A diagnosis of fibromyalgia is a difficult one. There’s no blood or other laboratory test, and while there are typically several presenting symptoms, few of them are objective, and there is considerable variation from person to person. Fundamentally then, it remains a diagnosis of exclusion. If nothing else is a better fit, the doctor can tick the fibromyalgia box.
Fibromyalgia diagnostic criteria
Diagnostic criteria for fibromyalgia were proposed as early as the 1970s, but it was not until 1990 that the American College of Rheumatology (ACR) published diagnostic criteria based upon the presence of eleven of eighteen tender points causing pain for at least three months. Other common symptoms of fibromyalgia were not included in these criteria, and subsequent research found that many patients who were accepted as having the syndrome did not satisfy the tender point criteria alone. In fairness to the researchers, their criteria had not been intended for use in a clinical setting. Still, the paper was seized upon by a frustrated medical profession in the absence of anything more reliable.
Eventually, in 2010 the ACR updated their criteria, which do not require the counting of tender points, with further proposals for reform published in 2011 and 2016.

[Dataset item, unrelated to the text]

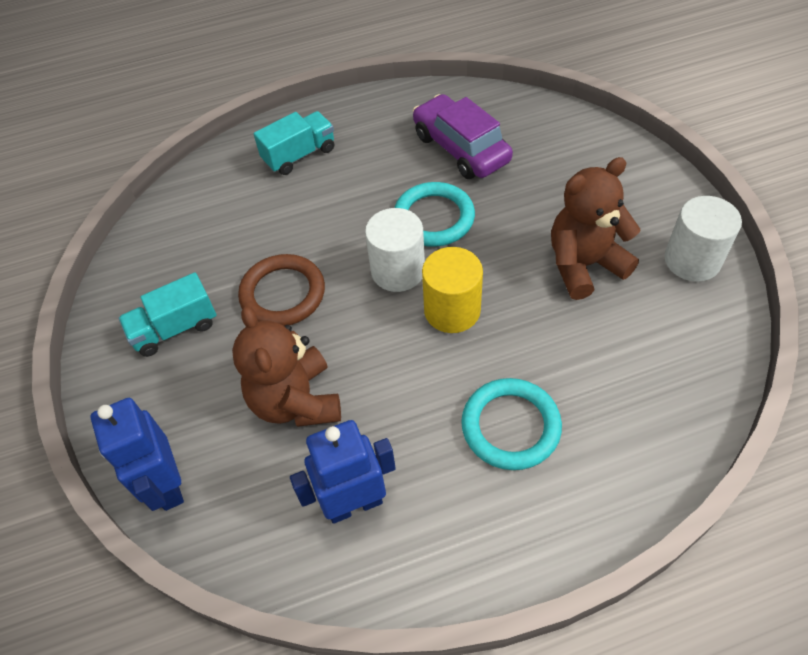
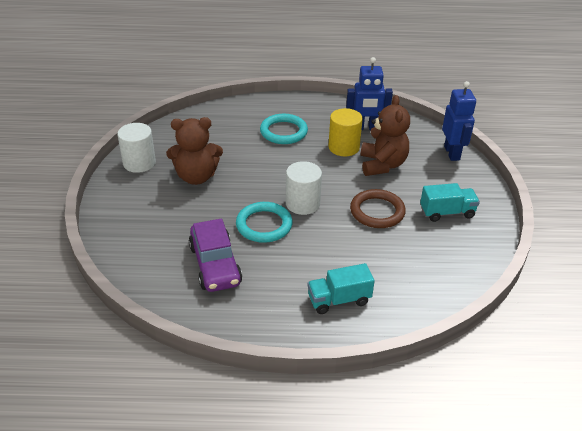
camera: 165 degrees left, 15 degrees down
(452, 310) = (283, 177): yellow cylinder -> yellow cylinder (343, 147)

What are fibromyalgia tender points?
While doctors do not know what causes them, tender point, otherwise referred to as pain points, are tender areas around joints, but not in the joints themselves. Pressure on them causes pain, which tends to be felt just beneath the skin’s surface. The most painful area of the tender point is usually small, about the size of a penny.
Tender points are typically distributed in a symmetrical pattern around the body, over the neck, back, chest, elbows, buttocks, hips, and knees. Pressing on them with sufficient force to turn a fingernail white will cause sharp pain.